If you love this, you’re going to love this feta saganaki recipe.

Close up of roasted tomatoes and feta in a cast iron skillet.

Ingredients you’ll need

You’ll need 8 ingredients in total but that includes the pantry staples of salt, pepper, sugar and oil.

Ingredients for baked feta and tomatoes on a metal tray.

Detailed quantities and instructions in the recipe card below.

  • Feta: A smooth Greek feta is best here – not the crumbly kind. Danish feta works well too. Feta stored in brine works best and has a great flavour. Don’t use low-fat or reduced-fat feta.
  • Tomatoes: Use your favourite cherry tomatoes or grape tomatoes. You can use larger tomatoes but you’ll need to cut them into smaller pieces.
  • Olives: You can use a combination of pitted olives – whichever you like best. I use black olives and sicilian green olives here but you can use kalamata olives, green olives or even stuffed olives.
  • Basil: Fresh basil leaves give a lovely herbal freshness to this recipe. You could also just use a little dried oregano or dried basil in it’s place – maybe ½ a teaspoon.
  • Pantry staples: The seasonings are made up of sea salt flakes, freshly cracked black pepper, a touch of white sugar and extra virgin olive oil. The oil is in keeping with the Mediterranean flavours but you can use another vegetable oil too.

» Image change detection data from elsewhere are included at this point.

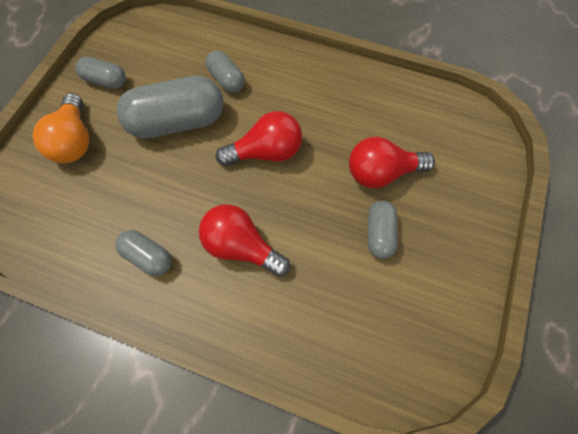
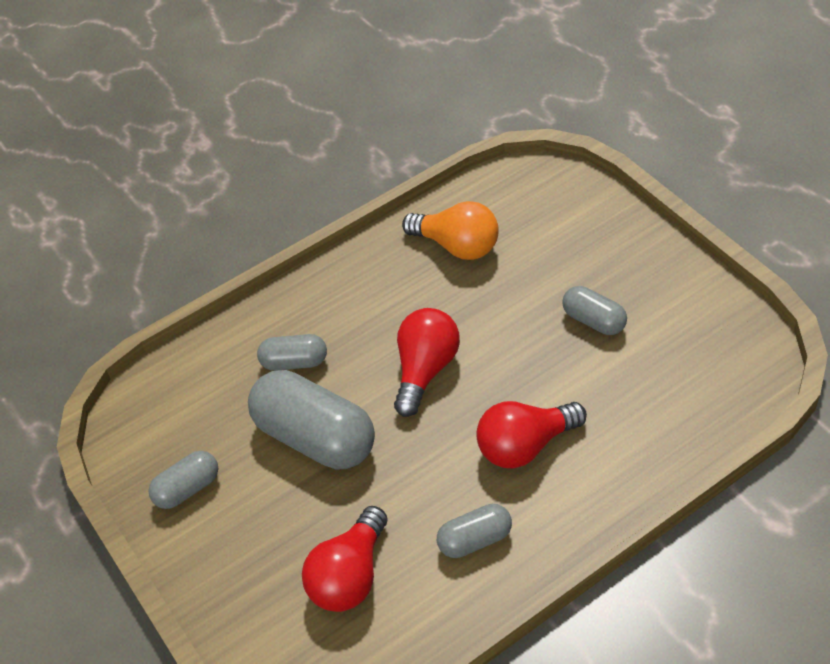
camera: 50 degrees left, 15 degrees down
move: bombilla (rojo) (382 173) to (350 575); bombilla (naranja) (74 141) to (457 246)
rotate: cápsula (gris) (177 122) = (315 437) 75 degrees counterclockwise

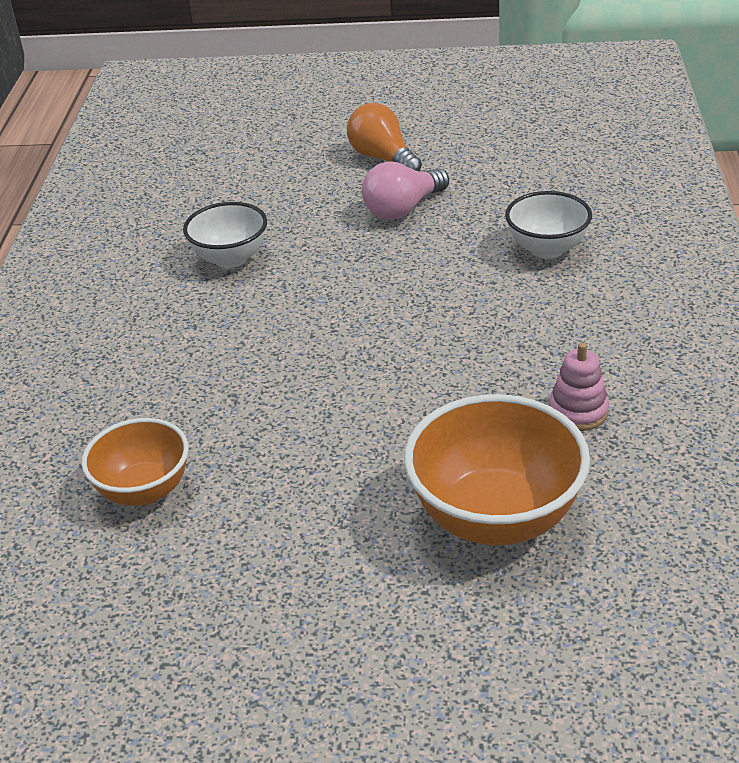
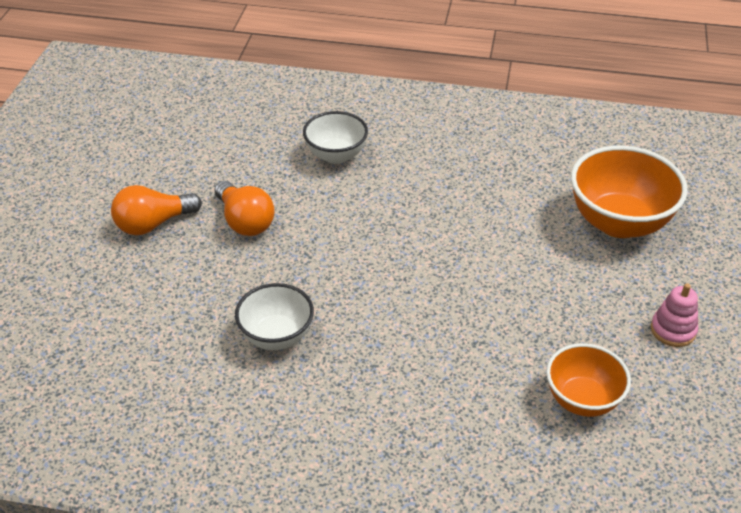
camera: 85 degrees left, 5 degrees up
move: juguete apilable (rosa) (578 412) to (673 330)
recolor: bombilla (rosa) (403 209) to bombilla (naranja) (245 221)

Other flavours you could add

You could add a little spice with a pinch of dried chilli flakes / red pepper flakes. Try a couple of thinly sliced or minced cloves of garlic.

How to make roasted tomatoes and feta (step-by-step)

2 images showing how to make roasted tomatoes and feta.

Detailed quantities and instructions in the recipe card below.

  1. Prepare the tomatoes: It couldn’t be simpler. If you have very large tomatoes chop them in half but cherry or grape tomatoes are best used whole to limit the amount of juice they release.
  2. Add other flavours: Now add the olives, basil leaves, salt, pepper, sugar and oil and give it all a mix together.
  3. Add the feta: I like to break the feta up into chunks so you get more golden edges but you can just leave it in a block and place it on top. Drizzle a touch of oil over the top.
  4. Bake: Baking feta is incredible easy. Just transfer it to a hot oven and bake until it starts turning golden.
  5. Serve: Serve the dish immediately with some nice crusty bread or crostini. You can use a fork to mush some of the feta into the tomato juices if you like to make it even easier to scoop up with bread or onto your bread.

Tips and tricks

  • The feta will firm up as it cools: Since the feta will firm up fairly quickly, it’s a great idea to mash some of it into the tomatoes and their juice and push it down into them. This keeps it softer for longer and makes it even easier to scoop with or onto your bread.
Tomatoes and feta spread on crostini.

Storage

This baked feta and tomatoes recipe needs to be served fresh. Luckily, the oven does all the work for you, so you can place it in the oven as soon as your guests arrive and have it on the table ready to share in half an hour.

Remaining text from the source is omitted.